Three months ago, Prince George's County officials were seldom welcome in the Northview Estates development in Bowie. Residents suspected that apathy on the part of the county had allowed their new Levitt homes to be occupieddespite hundreds of building code violations.
Three months ago, Sister Natalie Scibilia decided that it might be a good experience to spend the summer working for the county licensing department.
Last week, the department's image problems were virtually over. After working days and nights for three months with Northview homeowners, Scribilia had, as one official put it, "almost single-handedlydone a job that no one thought could be done."
Scibilia, working as a special summer employe, was in charge of making inspection appointments and handling complaints from Nortview residents, hundreds of whom complained of major structural faults in their houses after moving in during 1977.
"Basically, she was so wrapped up and attached to her job, and she was so patient and graceful with these people, that it turned things around for us," said Deputy Chief Building Inspector Arthur W. Hesse. "She improved the relationship between the county and the residents 100 percent."
Now, as workers from Levitt's parent company, the Starrett Corporation, finally begin to repair the sagging roofs, cracked driveways, and leaky moldings in Northview homes, Scibilia has left.
She finished work last week, and will now return to Florence, S.C., where she works as a school-teacher.
"I'm not sure she's replaceable," said Arthur Brown, chief of county building inspectors. "Dozens of people have called to thank us for her. She's one of those persons who just exudes friendliness and confidence."
"I listened to them, some of them were very angry," Scibilia said of the Northview residents. ". . . I knew that something should be done for these people."
A member of the Sisters of Notre Dame de Namur, an order based in Ilchester, Md., Scibilia became interested in working in local government last year through a friend who works for the county.

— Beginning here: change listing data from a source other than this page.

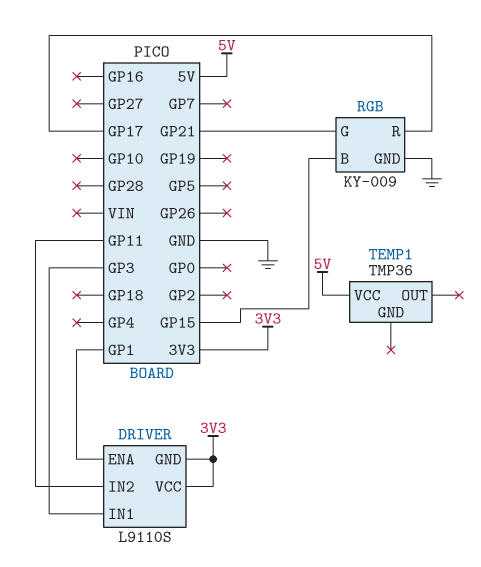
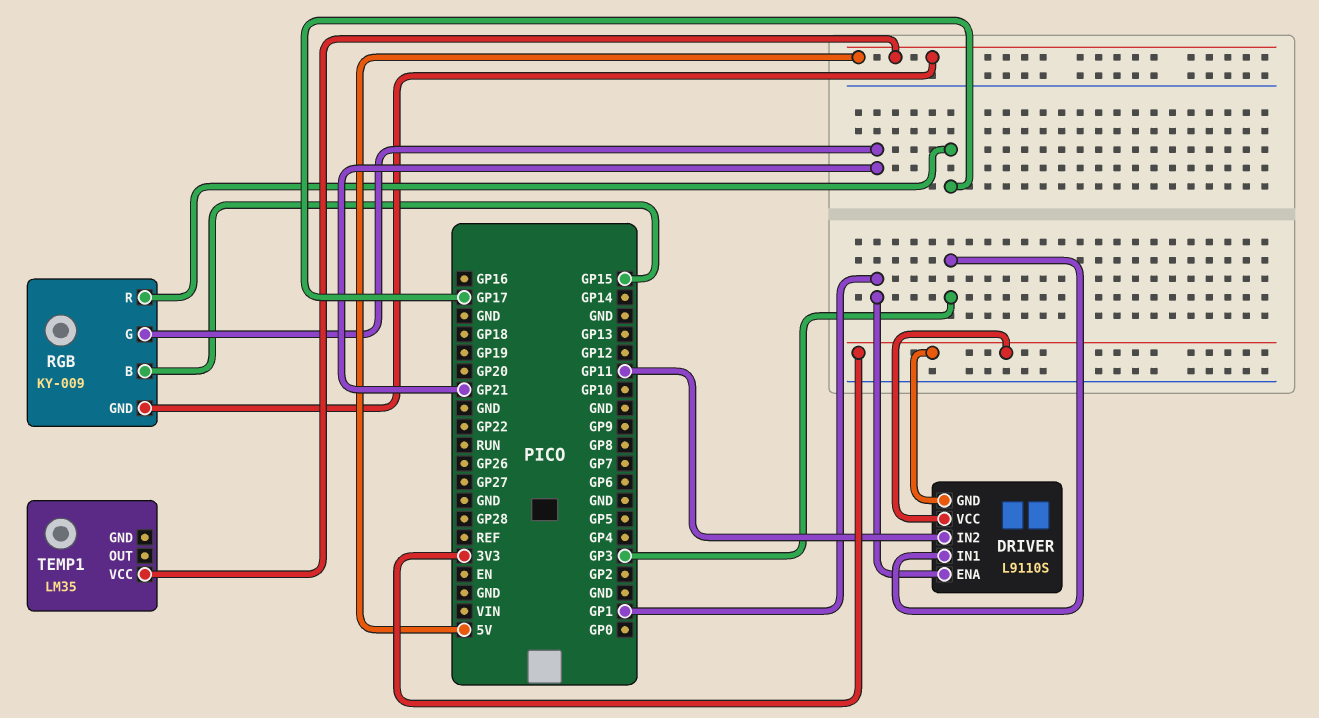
RGB pin GND: GND -> 5V
TEMP1: TMP36 -> LM35

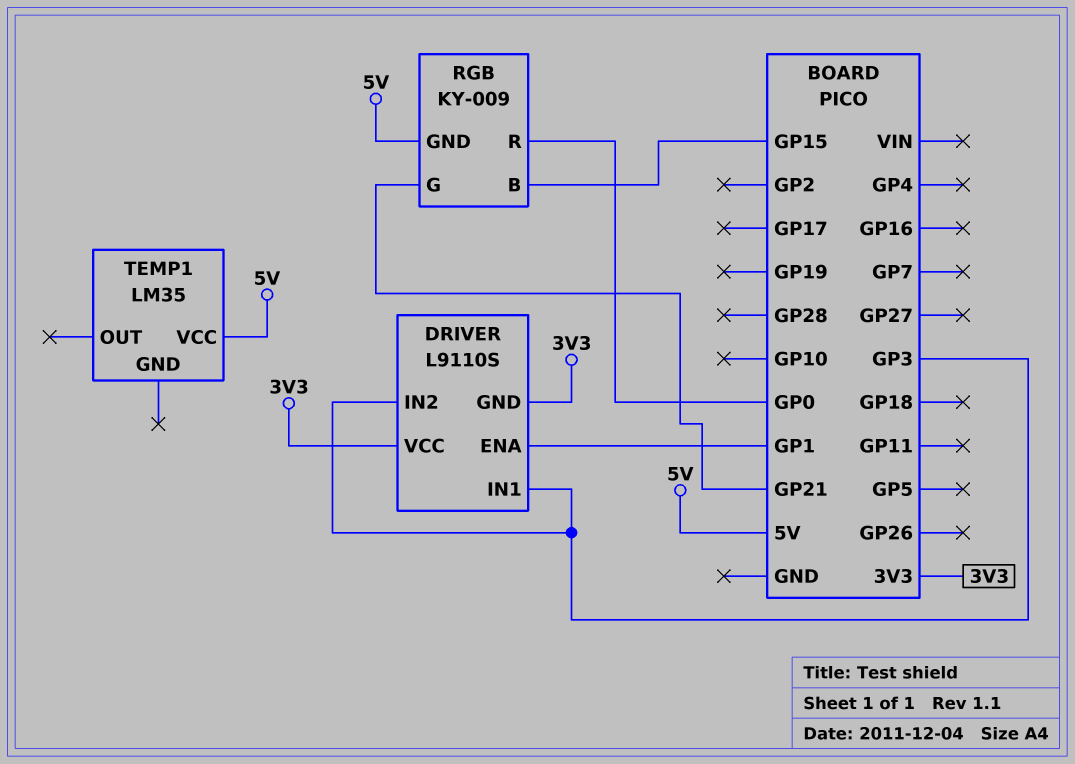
DRIVER pin IN2: GP11 -> GP3
RGB pin R: GP17 -> GP0

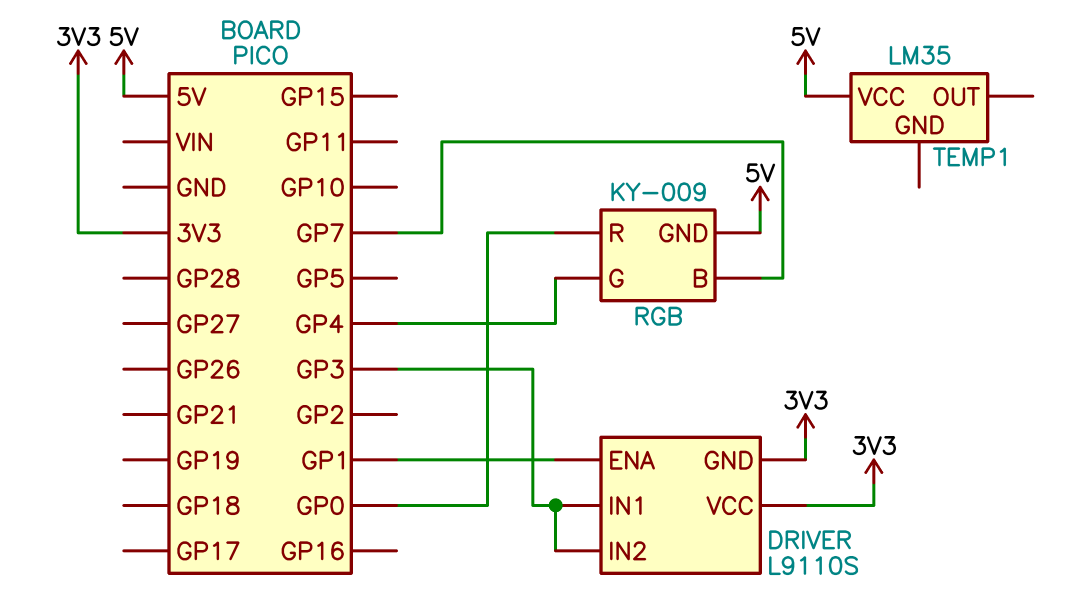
RGB pin B: GP15 -> GP7
RGB pin G: GP21 -> GP4

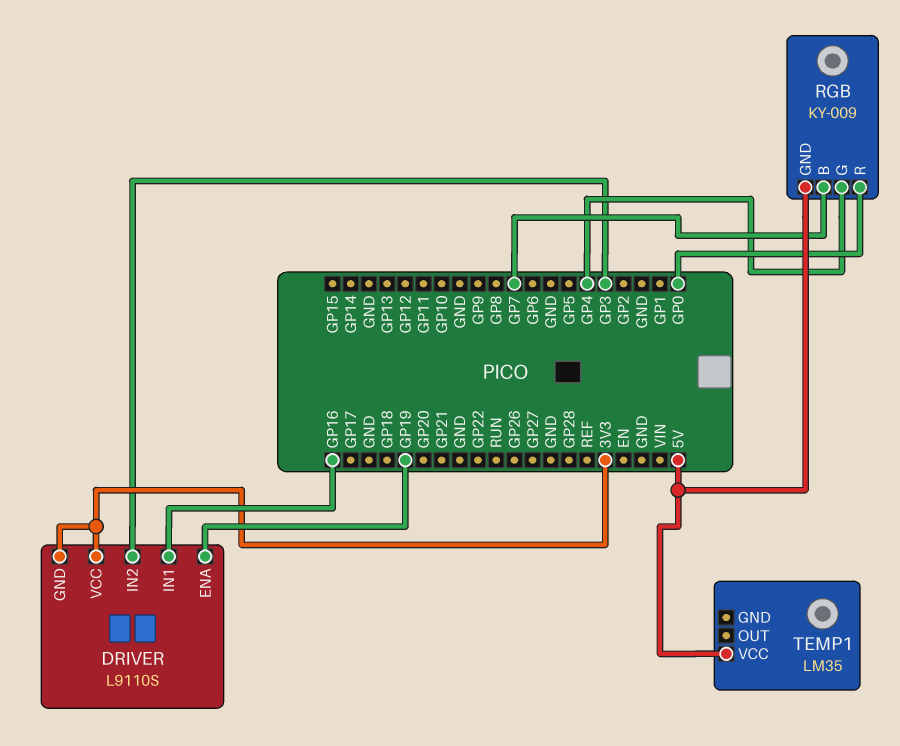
DRIVER pin ENA: GP1 -> GP19
DRIVER pin IN1: GP3 -> GP16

"I didn't want to teach summer school, and I thought I would do something different," Scibilia said. "So I decided to come here to work."
During the summer, Scibilia estimated, she contacted about 70 Northview families who had problems with their houses. She would make appointments to have their homes inspected, and keep them apprised of the county's efforts to have the faults corrected.
It was a frustating job. In all, Scibilia said, only about three homes she worked on were fixed during the summer. Residents became increasingly angry as Levitt and Sons, Inc., failed to meet county deadlines to correct building code violations.
Often,Scibilia took her work home at night. She spent hours in the evening calling residents she was unable to reach during business hours.
"It was just amazing," Brown said. "These people couldn't believe that a county worker cared enough to work in nights as well as days on their problems."
"I would just listen to them," Scibilia said. "And I would make another appointment for a reinspection."
"It may be quite a relief to return to teaching," Scibilia said. "At least I'm in command down there and can make things get done.
"But it's been a good experience," Scibilia said. "I think I realize more now how important it is to be particular in one's work. Also, how important it isto be patient."